Em primeiro lugar, estudo divulgado em 2011 pela editora BioMed Central, o Brasil apresenta 18,4% de casos de depressão, dessa maneira, sendo o terceiro país mais depressivo do mundo. Assim, com o desenvolvimento da psicologia e da medicina no século XXI, tem-se surgido o crescimento cada vez maior de casos de depressão no mundo, de modo que tal enfermidade passou a ser considerada como doença e não algo de caráter moral ou religioso. Por conseguinte, os jovens são os mais prejudicados por essa doença nas ruas relações pessoas para com amigos e familiares, a falta de informação destes a respeito da doença, impossibilita que os mesmos tome providências. Ademais, é preciso que a população veja a depressão como um doença e que si tornou uma epidemia.

Em segundo lugar, segundo relatório da OMS (Organização Mundial da Saúde), feito em 2000, previa que 15% da força de trabalho mundial abandonaria seus postos por motivos relacionados à depressão. Sob essa ótica, é fácil de si pensar que os futuros jovens que vão para o mercado de trabalho, são os mesmos que apresentam alta taxa da doença. Dessa maneira, a falta de perspectiva para a realização de suas atividades rotineiras tanto no ambiente de trabalho quanto no familiar ressalta o sintoma da doença. Diante disso, é necessário a identificação da depressão nos jovens para iniciar formas de tratamento.

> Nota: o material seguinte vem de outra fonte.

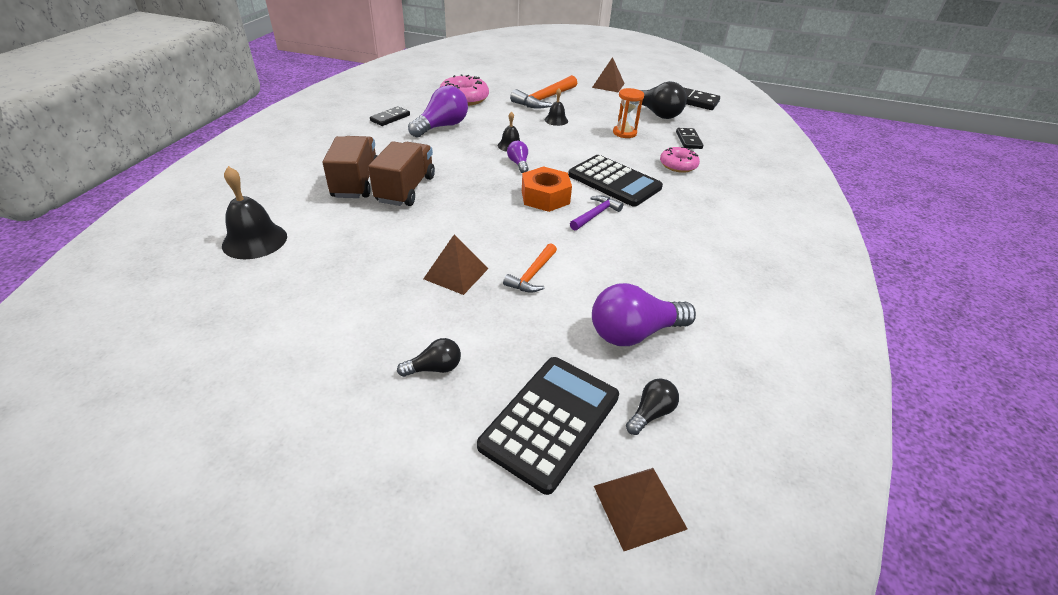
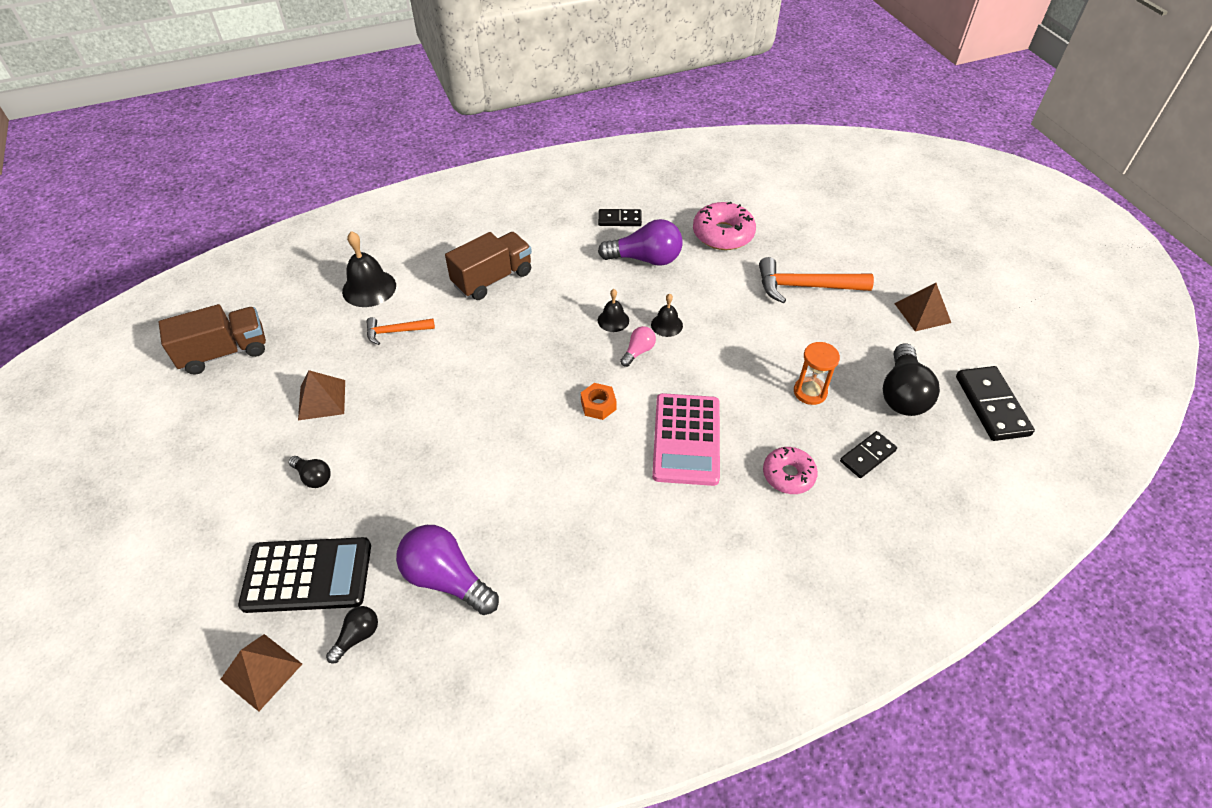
camera: 55 degrees right, 10 degrees up
(406, 189) = (513, 312): brown truck -> brown truck (224, 352)
(456, 273) = (427, 419): brown pyramid -> brown pyramid (322, 400)
(518, 164) = (638, 351): purple light bulb -> pink light bulb
(532, 275) = (467, 467): orange hammer -> orange hammer (395, 332)
(545, 197) = (598, 405): orange nut -> orange nut, size x0.61
(556, 120) = (766, 323): black bell -> black bell (613, 320)
(595, 214) = (606, 458): purple hammer -> none
(614, 181) = (686, 439): black calculator -> pink calculator
(650, 413) = (357, 636): black light bulb -> black light bulb turned 60 degrees counterclockwise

Portanto, é mister que o Estado tome providência para melhor o quadro atual. O Ministério da Saúde deve promover exames de sangue nos bebês recém nascidos para identificar quais teriam propensão para o desenvolvimento da doença na adolescência e informar os país sobre. Outrossim, as escolas, em parceria com as famílias, devem inserir a discussão sobre esse tema tanto no ambiente doméstico quanto no estudantil, por intermédio de palestrantes, com a participação de psicólogos e especialistas, que debatam acerca dos sintomas e do tratamento. Feito isso, estaremos diminuindo os dados apresentados pela BioMed Central e a OMS, além de tornar uma população mais consciente e crítica a respeito dessa doença.